El español que quieren fusilar en este amanecer de crisis, es el que ostenta la supremacía jurídica. Tristemente, un partido socialista que viaja como pollo sin cabeza por la piel de toro, se pone del lado de los intransigentes. Está por ver si eso no ahonda, aún más, en su depauperada cuenta corriente de votos.

En nuestro fanatismo, tanto español como vasco o catalán, estamos llegando a extremos absurdos. Leía días pasados una acalorada discusión de jóvenes independentistas con jóvenes españolistas, vía Red. Me dio pena. Llegaban al insulto. Eso es lo que estamos creando: intelectuales mediocres y radicalizados.

Uno de los independentistas, sostenía que el término «Hispania» significaba «tierra de conejas». Con ese calificativo pretendía tildar a las mujeres españolas poco menos que de putas. Por supuesto, excluía a las catalanas, como si en los tiempos de «Hispania» no existieran, o fueran de otra raza.

La provocación era contestada por una andaluza con irónica indignación. Decía que sí, que las españolas eran «conejas» por su famosa fecundidad, que estaba demostrado que los matrimonios entre personas de habla española, tenían más hijos que los de habla catalana.

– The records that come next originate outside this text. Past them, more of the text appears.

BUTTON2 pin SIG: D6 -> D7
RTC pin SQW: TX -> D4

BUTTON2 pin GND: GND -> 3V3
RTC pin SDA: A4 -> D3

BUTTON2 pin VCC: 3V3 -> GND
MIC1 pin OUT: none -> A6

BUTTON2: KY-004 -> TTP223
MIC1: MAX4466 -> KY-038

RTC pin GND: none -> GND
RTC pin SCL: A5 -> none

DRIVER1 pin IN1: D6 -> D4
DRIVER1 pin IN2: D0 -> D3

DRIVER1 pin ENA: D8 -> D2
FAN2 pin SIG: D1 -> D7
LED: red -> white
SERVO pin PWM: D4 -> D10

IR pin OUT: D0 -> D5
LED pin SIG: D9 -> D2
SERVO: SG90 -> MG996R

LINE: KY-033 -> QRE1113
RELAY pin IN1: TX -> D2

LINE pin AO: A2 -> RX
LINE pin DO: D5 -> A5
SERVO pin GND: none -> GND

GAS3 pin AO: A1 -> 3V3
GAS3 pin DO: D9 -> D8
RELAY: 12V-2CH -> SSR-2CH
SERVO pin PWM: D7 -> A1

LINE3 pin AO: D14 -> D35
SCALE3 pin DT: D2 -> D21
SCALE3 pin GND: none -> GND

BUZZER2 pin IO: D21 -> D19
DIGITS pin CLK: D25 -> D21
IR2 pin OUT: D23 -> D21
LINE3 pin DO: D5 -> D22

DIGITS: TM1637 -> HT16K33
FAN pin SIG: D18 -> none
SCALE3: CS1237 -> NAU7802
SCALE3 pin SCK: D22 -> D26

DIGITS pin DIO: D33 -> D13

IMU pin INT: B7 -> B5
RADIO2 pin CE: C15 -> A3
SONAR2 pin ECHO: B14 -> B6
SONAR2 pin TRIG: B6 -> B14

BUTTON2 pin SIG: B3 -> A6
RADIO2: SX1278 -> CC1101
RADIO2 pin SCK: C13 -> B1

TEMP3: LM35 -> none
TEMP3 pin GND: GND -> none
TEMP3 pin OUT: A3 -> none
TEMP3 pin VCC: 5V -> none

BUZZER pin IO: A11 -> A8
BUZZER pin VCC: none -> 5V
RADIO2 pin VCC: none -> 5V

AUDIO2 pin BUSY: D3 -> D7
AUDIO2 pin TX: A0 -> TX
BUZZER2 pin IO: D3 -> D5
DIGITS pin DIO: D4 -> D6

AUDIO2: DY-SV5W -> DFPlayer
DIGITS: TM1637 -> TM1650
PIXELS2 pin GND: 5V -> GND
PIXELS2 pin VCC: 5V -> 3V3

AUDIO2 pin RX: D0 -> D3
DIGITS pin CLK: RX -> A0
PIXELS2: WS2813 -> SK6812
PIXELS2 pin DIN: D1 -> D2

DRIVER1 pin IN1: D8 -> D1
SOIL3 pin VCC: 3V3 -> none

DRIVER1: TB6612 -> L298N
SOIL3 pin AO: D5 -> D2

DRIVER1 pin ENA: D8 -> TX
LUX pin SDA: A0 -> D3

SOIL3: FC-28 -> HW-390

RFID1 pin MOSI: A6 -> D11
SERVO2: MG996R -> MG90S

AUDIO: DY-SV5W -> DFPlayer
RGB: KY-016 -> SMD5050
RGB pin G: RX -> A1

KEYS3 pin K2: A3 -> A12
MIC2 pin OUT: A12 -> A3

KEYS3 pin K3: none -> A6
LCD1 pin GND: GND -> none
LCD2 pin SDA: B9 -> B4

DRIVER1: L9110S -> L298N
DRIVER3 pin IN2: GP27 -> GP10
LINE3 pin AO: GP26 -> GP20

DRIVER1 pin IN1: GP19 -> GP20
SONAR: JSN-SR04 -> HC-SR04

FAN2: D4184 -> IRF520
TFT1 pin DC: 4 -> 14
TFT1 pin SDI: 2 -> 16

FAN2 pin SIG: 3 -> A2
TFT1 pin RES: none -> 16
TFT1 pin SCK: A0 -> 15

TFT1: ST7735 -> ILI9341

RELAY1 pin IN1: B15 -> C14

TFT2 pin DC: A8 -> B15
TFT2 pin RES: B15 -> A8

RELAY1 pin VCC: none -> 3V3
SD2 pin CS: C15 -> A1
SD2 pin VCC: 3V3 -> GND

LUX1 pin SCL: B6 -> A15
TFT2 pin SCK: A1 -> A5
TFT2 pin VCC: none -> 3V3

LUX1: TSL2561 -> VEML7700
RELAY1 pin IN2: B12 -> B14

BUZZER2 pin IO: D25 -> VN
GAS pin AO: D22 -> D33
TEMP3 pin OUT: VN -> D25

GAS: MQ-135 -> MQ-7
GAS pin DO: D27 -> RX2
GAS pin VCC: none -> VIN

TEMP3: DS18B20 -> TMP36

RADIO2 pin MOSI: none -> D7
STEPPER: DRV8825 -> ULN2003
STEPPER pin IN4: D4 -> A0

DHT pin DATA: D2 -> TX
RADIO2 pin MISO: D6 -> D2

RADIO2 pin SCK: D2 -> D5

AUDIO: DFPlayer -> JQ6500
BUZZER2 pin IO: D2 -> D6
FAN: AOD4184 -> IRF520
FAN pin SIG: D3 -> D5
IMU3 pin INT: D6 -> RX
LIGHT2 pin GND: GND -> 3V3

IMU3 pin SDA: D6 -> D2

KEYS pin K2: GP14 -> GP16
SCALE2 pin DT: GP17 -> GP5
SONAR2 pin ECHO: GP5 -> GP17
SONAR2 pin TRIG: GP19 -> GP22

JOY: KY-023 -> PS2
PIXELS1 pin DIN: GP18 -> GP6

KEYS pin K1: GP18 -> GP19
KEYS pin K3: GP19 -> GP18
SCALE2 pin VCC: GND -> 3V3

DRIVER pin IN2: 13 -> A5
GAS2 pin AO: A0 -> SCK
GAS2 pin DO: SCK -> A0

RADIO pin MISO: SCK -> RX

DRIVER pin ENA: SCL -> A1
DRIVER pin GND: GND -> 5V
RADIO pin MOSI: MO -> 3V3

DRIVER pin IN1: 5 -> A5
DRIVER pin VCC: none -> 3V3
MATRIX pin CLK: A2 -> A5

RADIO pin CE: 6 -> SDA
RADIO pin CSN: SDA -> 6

La irónica daba rápida solución al problema de la lengua con un silogismo «sui generis». Los independentistas, para detentar el poder, necesitan agarrarse a la singularidad de la lengua. Lo natural es que los hijos hablen la lengua de sus padres. Luego si se reparte viagra entre los catalanoparlantes, procrearán más y, si procrean más, todos hablarán catalán y no se les escapará el poder.

Siguiendo su teoría, se eliminarían las imposiciones, inmersiones y más «ones» de fea pronunciación. Concluyó la amiga del sur que, lo que pasa con eso de la fecundidad, es que a lo mejor las catalanas son tan conejas como el resto de las españolas, y lo que falla son los «ones» de los catalanes.

Y ahí, claro, se pasó tres pobles.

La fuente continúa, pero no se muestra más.